A source familiar with large bankruptcy cases says it is quite common that people in these large cases make claim of this type. From a source familiar with Kaupthing it seems though to be the case that, as is so often seen in the Icelandic bank deals, Kaupthing had given its favoured clients reasons to believe that collaterals would not be liquidated.
A prerequisite of splitting apart assets and debt is a willingness on part of the lender to accept weak or no collaterals, to lend into a cluster of companies and to turn a blind eye as to how the loans are used.
Ordinary mortals can’t get loans like these. By these lending practices, the Icelandic financial institutions (and Anglo Irish?) created a two-tier system: on one hand the normal loans with careful scrutiny of lenders; on the other, the abnormal loans for the chosen few who could split apart debt and assets. In the case of the really big lenders, with a vast system of off shore companies, it’s a kid’s play to get the assets well beyond the reach of any WUB – just as Anglo is experiencing in Cyprus, which interestingly has traditional ties to wealthy Russians.
There are many examples of companies amassing enormous debt, then going bankrupt with return to creditors is 1-5%. This is happening with many Icelandic companies. Where did the assets go? It takes a lot of work to trawl through transactions to find the invoices to companies, which have been paid high sums of money for consultancy though there is no employee to carry out the consultancy. Or to find sales contract for worthless assets.
And it doesn’t only take a lot of work: it also takes expertise to recognise the signs. An accidental hiker who sees a trail in the snow, can’t necessarily distinguish between the trail of a rabbit and a hare. The experienced hunter can.
Once money has been channelled out of sight and reach of WUBs and authorities such as tax authorities it isn’t trivial to get the money back into the country of origin, let’s say Ireland or Iceland. One way is through back-to-back loans. A man called Midas has borrowed – or rather been lent money – beyond all rhyme and reason. He has used a part of these loans to buy assets, pay dividend and with time these assets ended up in Panama.

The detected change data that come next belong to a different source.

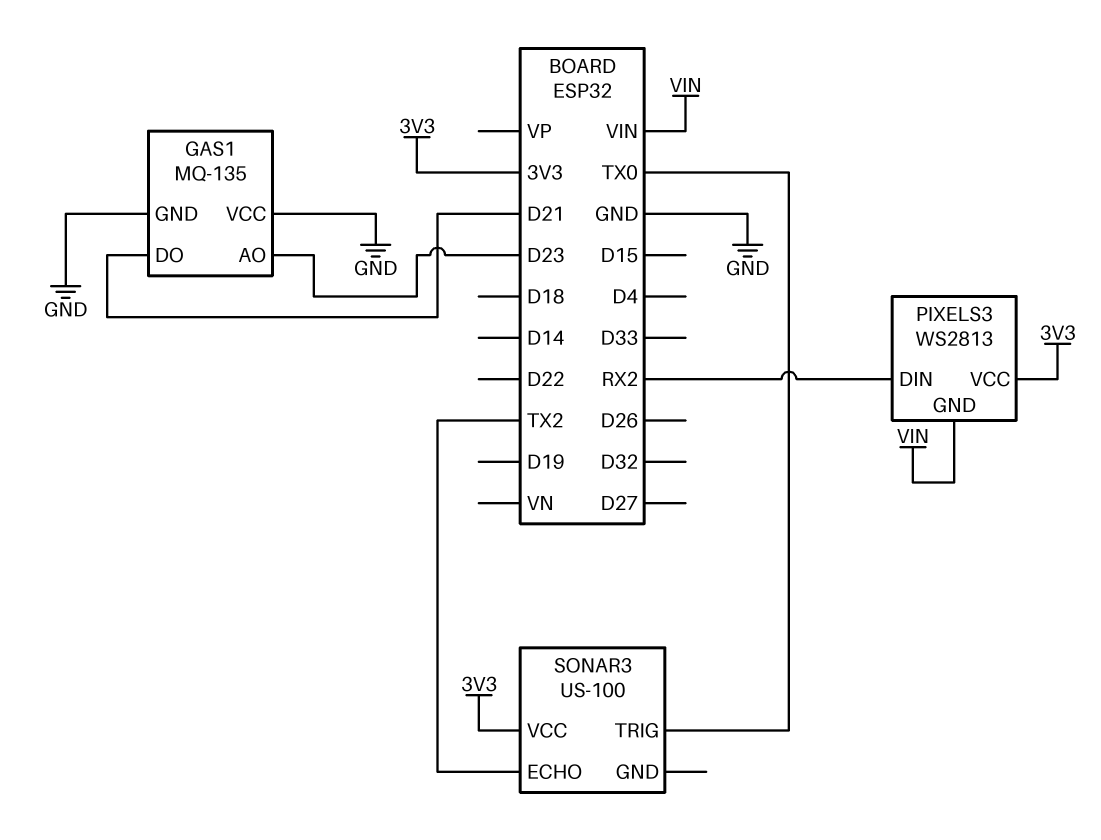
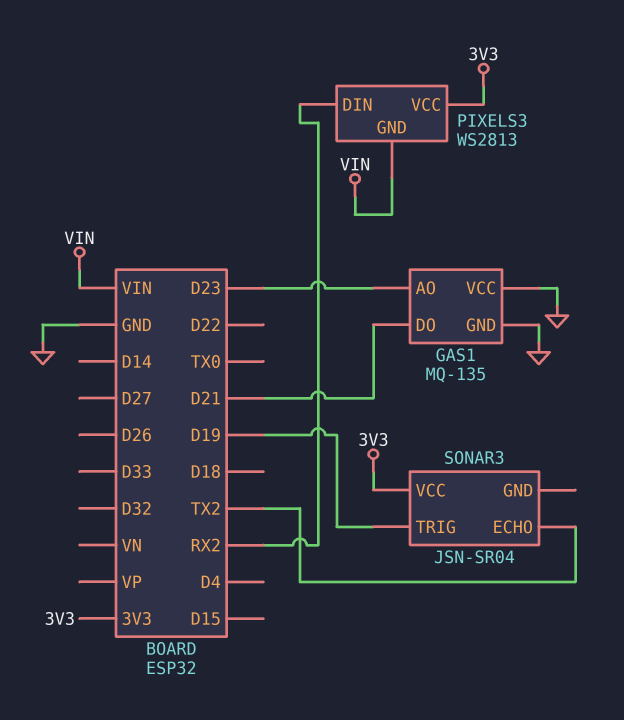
SONAR3: US-100 -> JSN-SR04
SONAR3 pin TRIG: TX0 -> D19

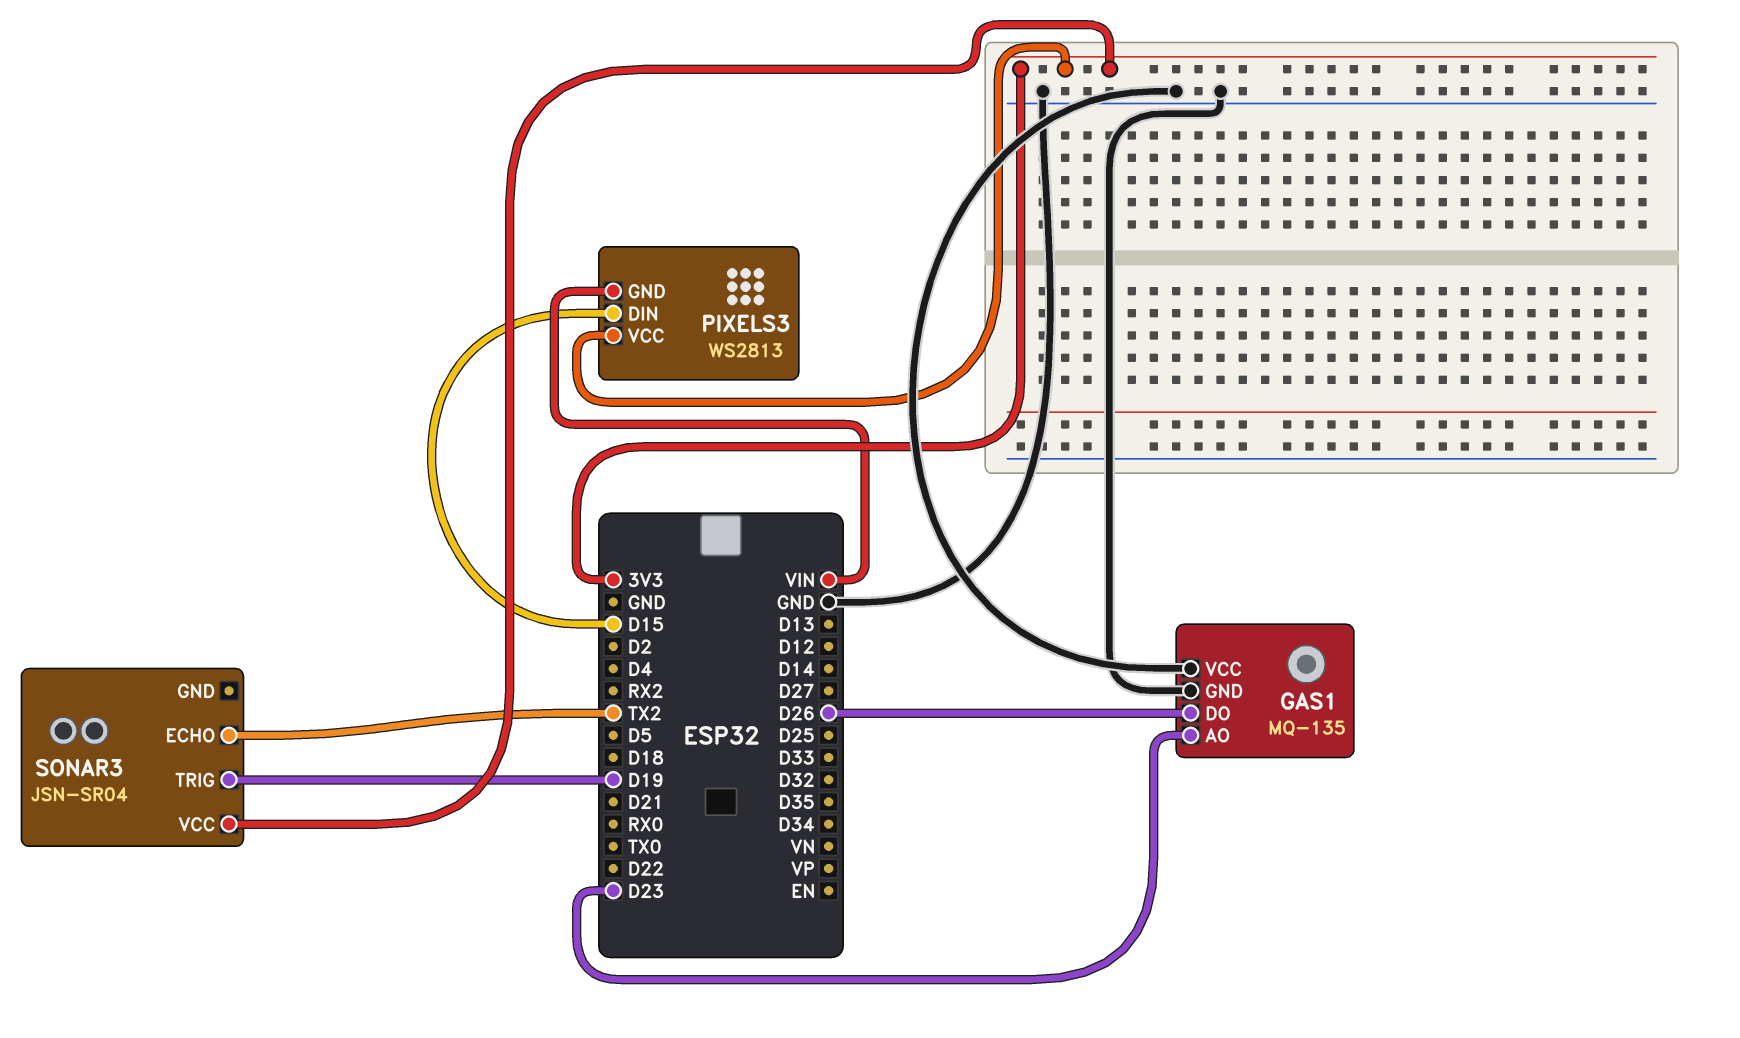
GAS1 pin DO: D21 -> D26
PIXELS3 pin DIN: RX2 -> D15

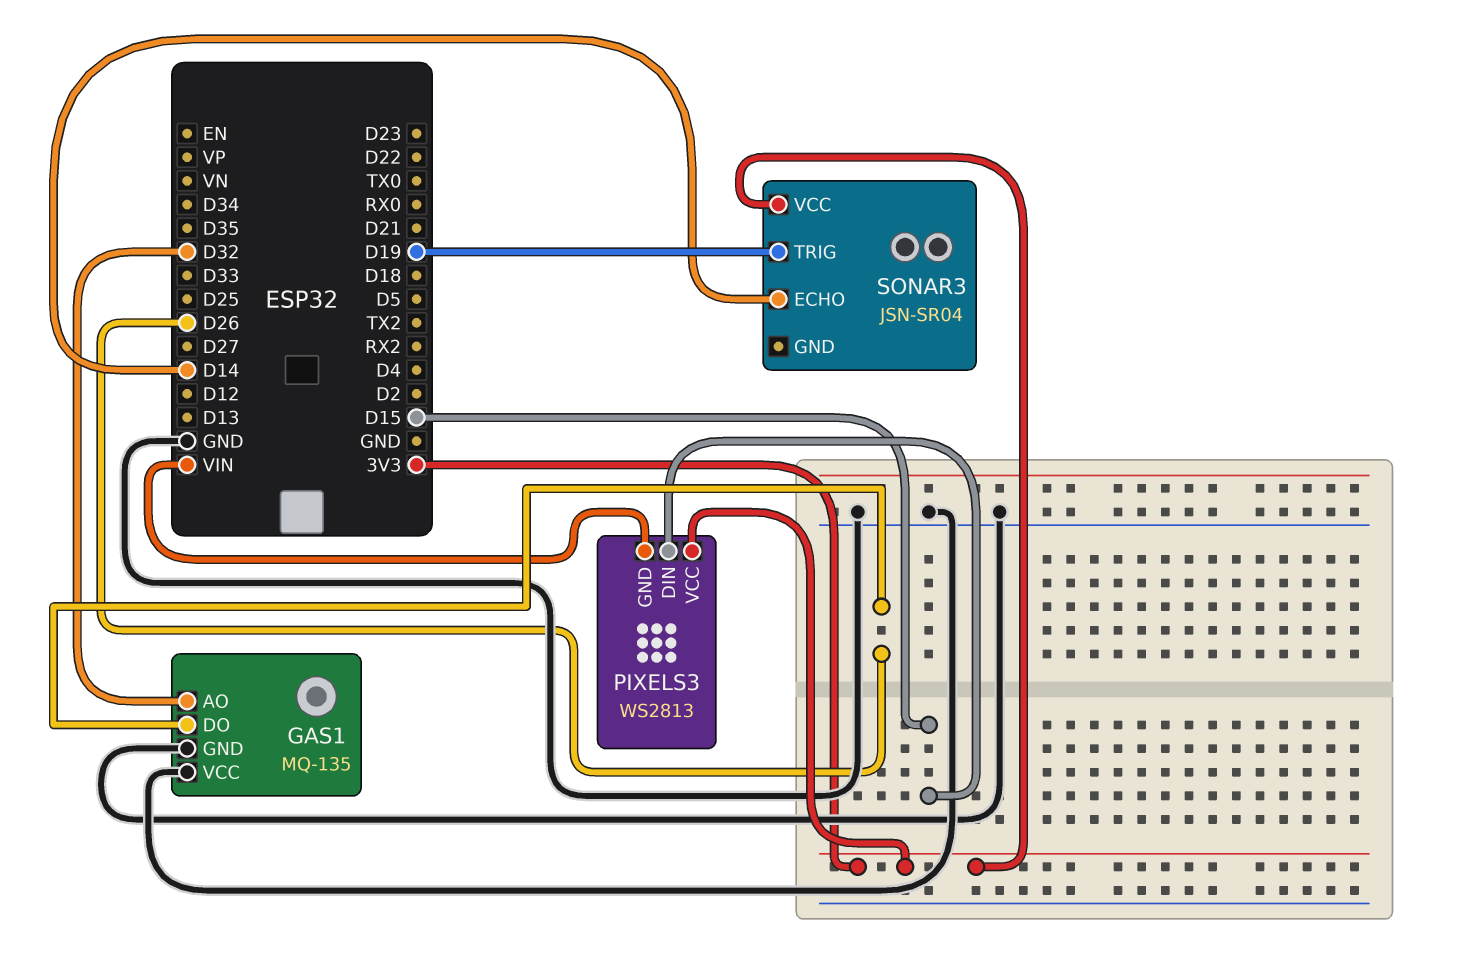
GAS1 pin AO: D23 -> D32
SONAR3 pin ECHO: TX2 -> D14

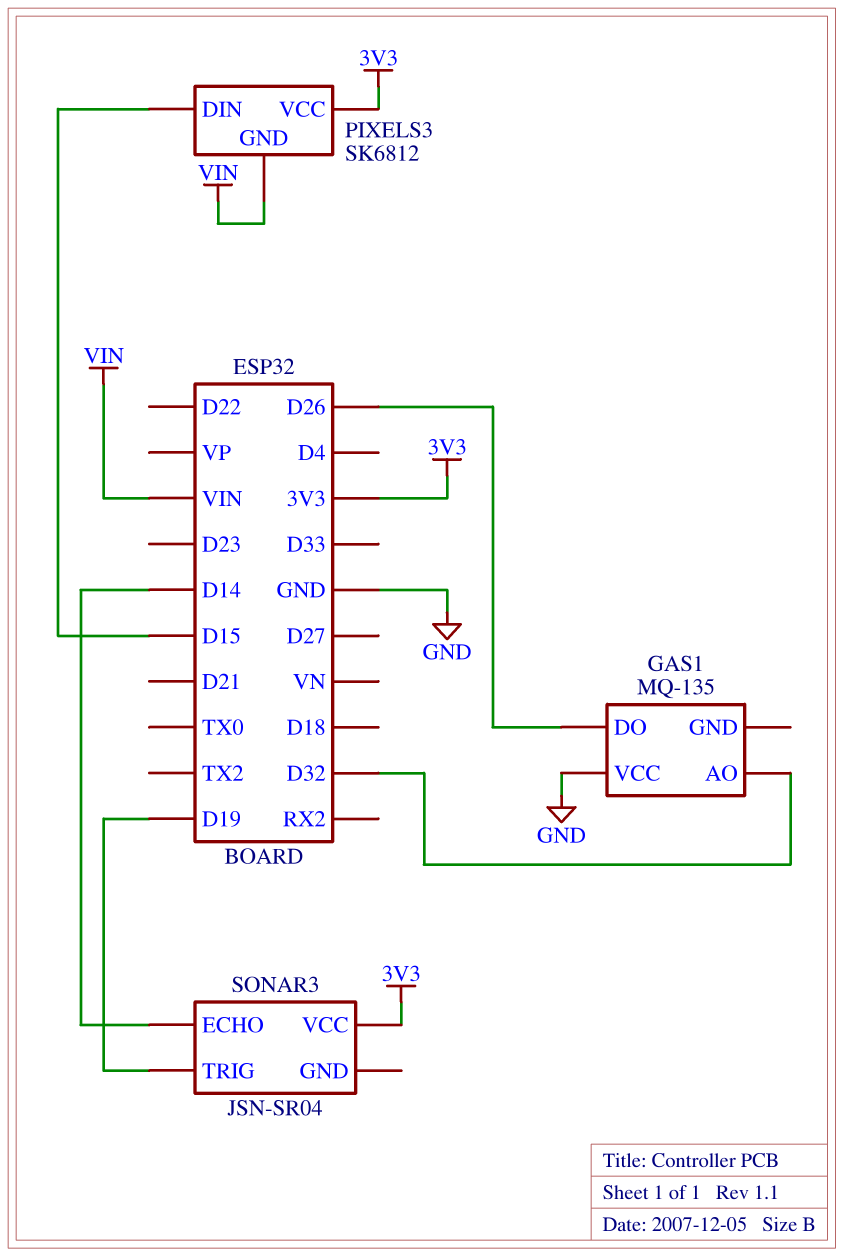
GAS1 pin GND: GND -> none
PIXELS3: WS2813 -> SK6812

In the end, Midas has to declare himself bankrupt but luckily for Midas his creditors don’t know about the assets in Panama. Midas doesn’t want to pay more of his debt than strictly necessary and he has lawyers working for him to keep the creditors away. How can Midas pay his lawyers when he has no money?
Midas is lucky. His friend Croesus has a company in Cyprus. Midas sends £1m to Croesus’ company. In London, Croesus “lends” £1m to Midas who can then pay his legal team there. To his creditors Midas points at how lucky he is to have such a good friend as Croesus, willing to lend him money. There isn’t much the creditors can do against this sign of pure friendship.

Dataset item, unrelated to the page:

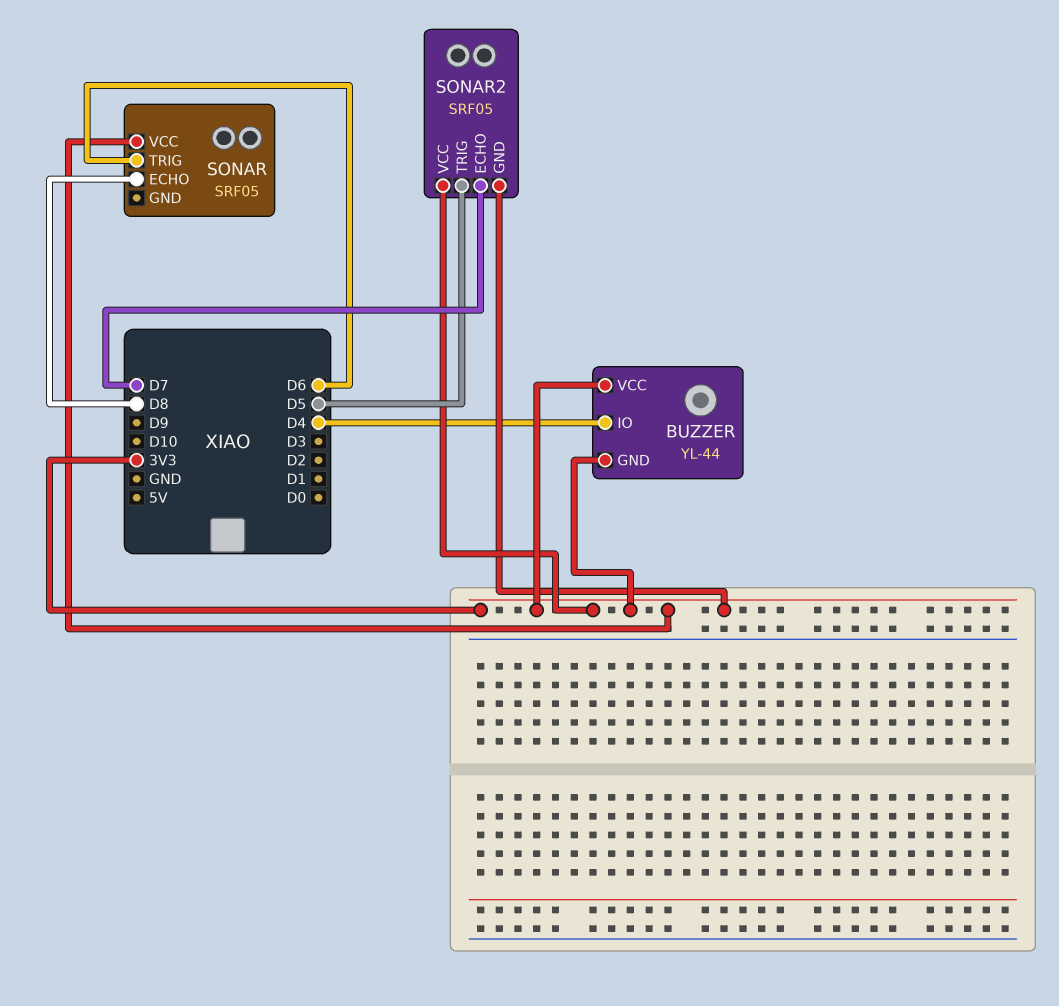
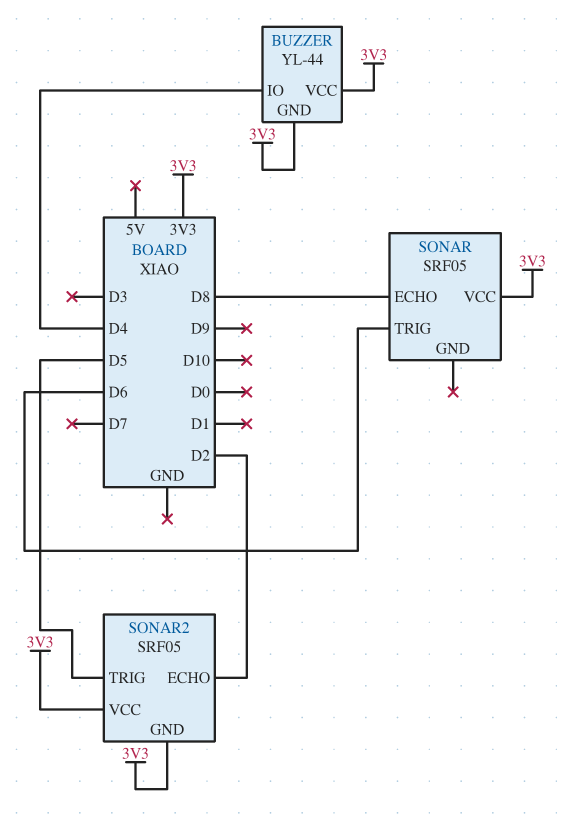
SONAR2 pin ECHO: D7 -> D2

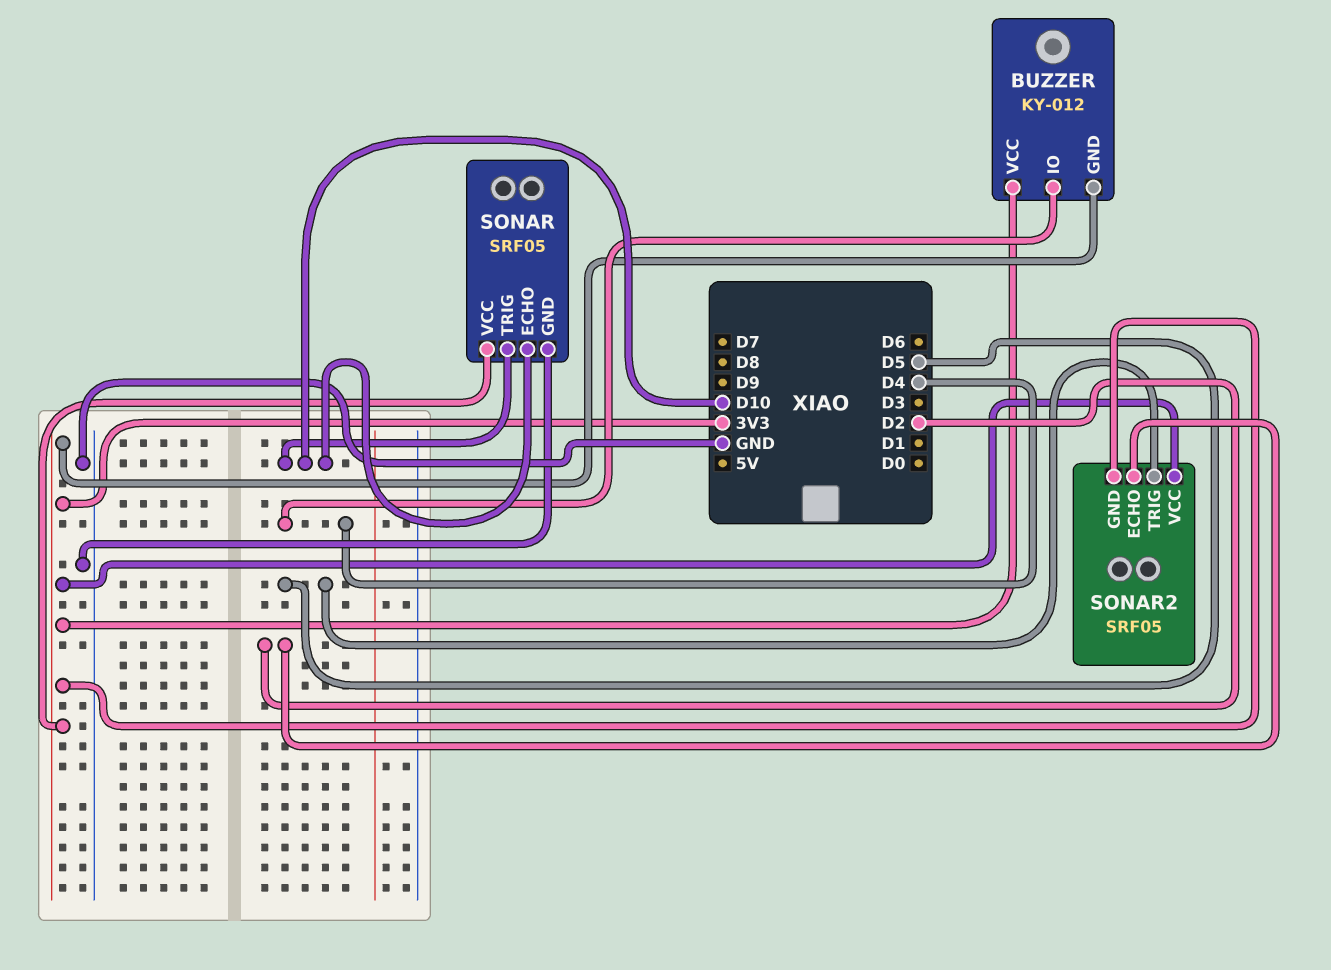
BUZZER: YL-44 -> KY-012
SONAR pin ECHO: D8 -> D10
SONAR pin GND: none -> GND
SONAR pin TRIG: D6 -> D10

Midas is of the new breed of rich men. Unlike Mark Twain, Midas doesn’t see it as a matter of honour to repay his debt. On the contrary, he sees it as a matter of pride that he was clever enough to channel money off shore before things turned nasty. And clever enough to have such understanding lenders. The question is if the creditors to the financial institutions run by these understanding lenders are equally understanding of the fact that managers have not only lent beyond rhyme and reason but also lent in such a way that the creditors get much less than if the managers had been really tough on collaterals. Isn’t that called a breach of fiduciary duty?